Weniger Überblick als vielmehr Einblick hat diese Woche erneut die Pressestelle des ZDF gewährt. Stephanie zu Guttenberg, so heißt es beseelt im Zusammenhang mit der Spendengala vom Samstag, engagiere sich für die „Friedhofskinder von Cebu“. Mit etwas Alkohol im Blut ist diese Meldung der Knüller. Ich kann nur empfehlen, sich einen anzutütern und dreimal hintereinander „die Friedhofskinder von Cebu“ zu sagen. Und nicht nur dass Frau Stephanie sich um die Gören kümmern muss, die einer wie ihr Mann zu Waisen macht. Ein weiterer Verein, den die Freifrau repräsentiert, heißt auch noch „Innocent in Danger“. Auch das ist ein wirklich großer Brüller nach zwölf Glas Eierlikör. In 25 Ländern ist der Verein laut ZDF aktiv, und man fragt sich, wie sie das hinkriegen will, all die unschuldigen Menschen vor ihrem Kalle zu schützen.

Immerhin aber kann Karl-Theodor, der eine der rasantesten Rise-and-Fall-Geschichten der Bundesrepublik aufzuweisen hat, im Falle seines Niedergangs denen dienen, die ihn groß gemacht haben. Den Medien. 20 Kilo Gewichtsverlust bei Kai Diekmann und Kalle hat den Job als Doppelgänger.

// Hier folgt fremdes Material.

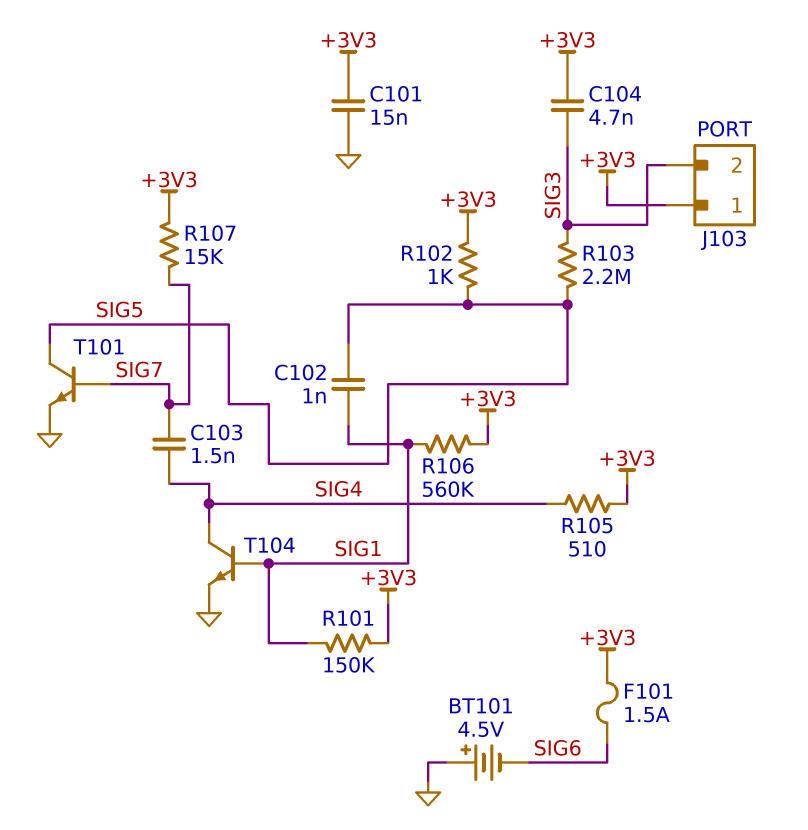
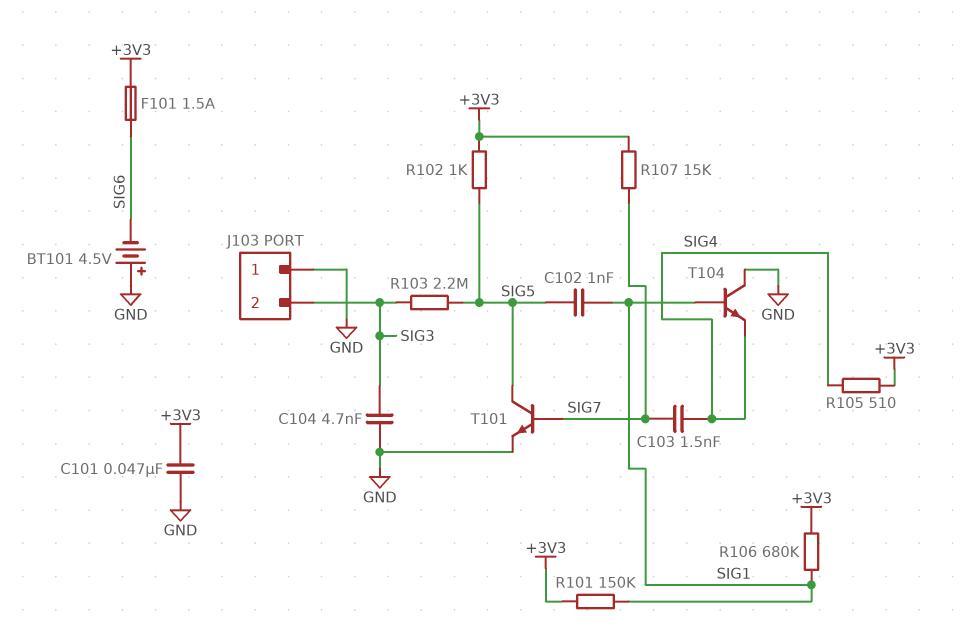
C101: 15nF (+3V3, GND) -> 47nF (+3V3, GND)
C104: 4.7nF (+3V3, SIG3) -> 4.7nF (GND, SIG3)
J103 pin 1: +3V3 -> GND
R106: 560k (+3V3, SIG1) -> 680k (+3V3, SIG1)
T104: NPN (B SIG1, C SIG4, E GND) -> NPN (B SIG1, C GND, E SIG4)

Wie gesagt, es ist die Saison der Chefredakteure. Allen voran die Peter Lewandowskis, des Machers von Gala. Jetzt, wo Gruner + Jahr nicht länger mit Journalismus in Verbindung gebracht werden will, ist er einer der wichtigsten Männer, den Verlag zum Irgendwas-Anbieter umzubauen. Mit dem Ableger Gala Men war er so erfolgreich, dass nun der nächste Heuler ins Haus steht: Gala Wedding. Ein super Spin-off, der zeigt, was alles geht. Ich freue mich jetzt schon auf Gala Scheidung und Gala Defloration. Und für die Senioren: Gala Brei.

Mit viel Vorfreude zurück nach Berlin!